The agency found positive traces of the diuretic hyrdochlorothiazide. Diuretics and similar masking agents are banned by the World Anti-Doping Agency.
But Williams' team had an explanation for it.
During the championships she declared to have taken a cold medicine, Pharma Cold and Flu, and then, after the 'A' sample was deemed positive, her representatives tested the medicine at a domestic lab in Michigan.
On Tuesday, Williams' Canadian-based lawyer Dr. Emir Crowne said the medicine--which was taken in pill form--was found to have elements of the diuretic in it. If found guilty of use, Williams could face a maximum ban of four years out of the sport. Williams' coach, Ato Boldon, declined comment.
Over the next weeks, she will be ruled both in the court of public opinion and in front of arbitrators of the sport. Her case will reportedly be heard by the Independent Anti-Doping Disciplinary Panel -- Crowne is even requesting an expedited hearing, as Jamaica is reportedly naming its world team in early September.

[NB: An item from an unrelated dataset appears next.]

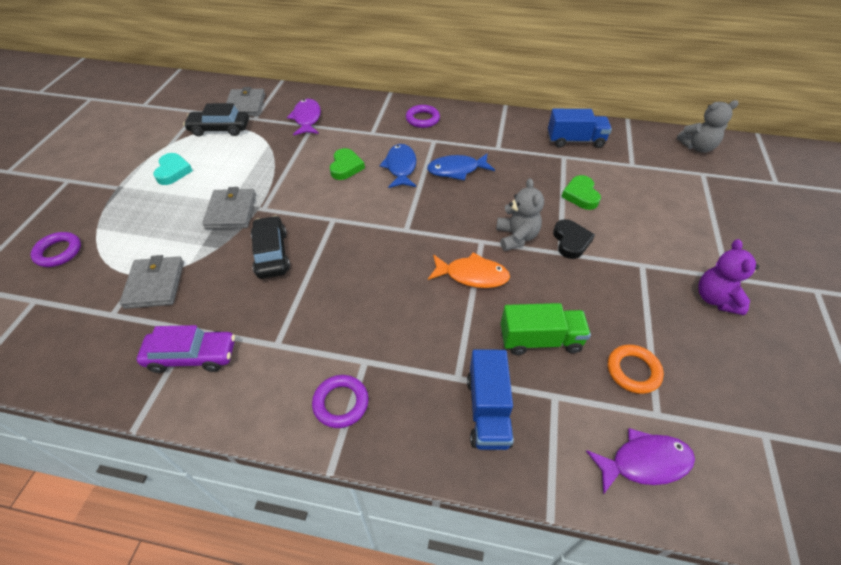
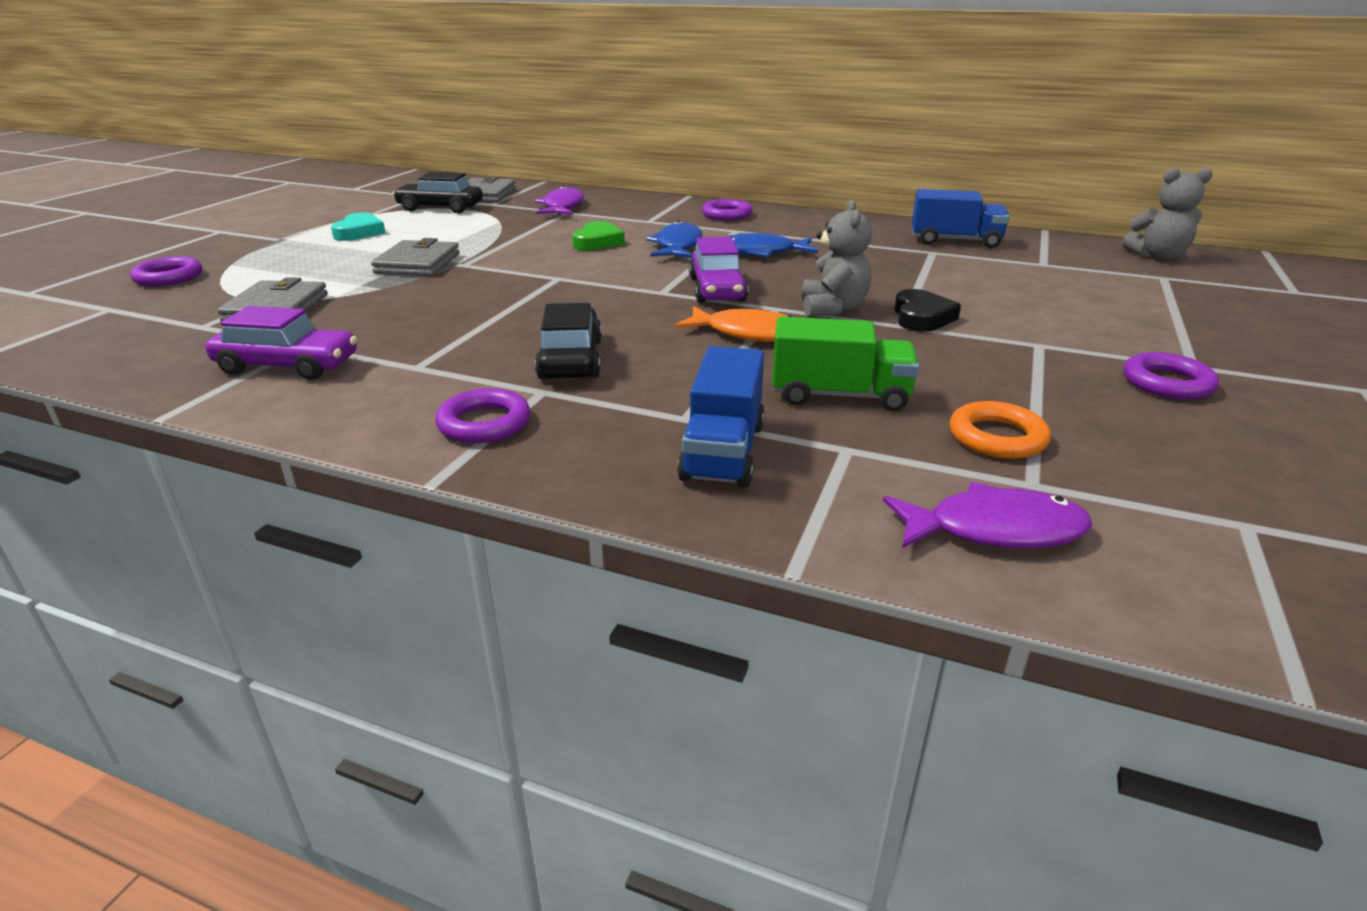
camera: 10 degrees right, 20 degrees down
(272, 254) = (454, 297): black car -> black car (571, 359)
(440, 222) = (717, 289): none -> purple car
(580, 195) = (950, 282): green heart -> none
(715, 299) = (1167, 383): purple teddy bear -> purple ring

It will be a tough week for the teenager -- who still has one more year left of high school in Florida.
She was the third and final qualifier for the Jamaican women at 100 meters ahead of the IAAF World Track and Field Championships in Doha, Qatar. She also won 100m races at the Pan American U18 and U20 Championships this season.
Evans has seen Williams compete countless times on the track over the past two seasons.
You may even call him a 'rival' coach, as he works with, and writes the workouts for, one of William's top competitors, Tamari Davis.
And yet, he believes she made an honest mistake.
"If I was on the (independent doping control) staff, I would clear her," he said. "If they did protocol, if they listed it, then I say that's clear."
As a professional sprints coach, Evans says he's never had an athlete under his watch face a doping violation. In today's landscape of drug control in track and field -- and how drug testing works -- he says you have to remain hyper-vigilant at all times.
But even then, he says, you can't follow an athlete around everywhere they go.
"As coaches, we can only do so much," he said. "First thing they say is coach is dirty. But coach might not have known anything. It's a you-can't-win situation."
Having coached many professionals over the years, he knows how news, and perception, work, too.
"The thing is, it might come back clear, but she has that cloud over her now," Evans said. "It will be tough."
"You're talking about her life here," said Evans, who, if in similar shoes, would recommend Williams seeing a sports psychologist to monitor things.
Evans is so paranoid of potential violations nowadays, he says the only cold remedy he uses with Davis nowadays is "honey, lemon, tea and chicken noodle soup." His son, Tariq, who has ADHD uses a lower dose of medicine.
"Stuff is too crazy on the market now," he said.
But when it comes down to brass tax, Evans says the arbitrators should look at the facts.
Williams declared the cold medicine on her forms ahead of the Jamaican Championships. If the substance was in the medicine, he said, she should be cleared.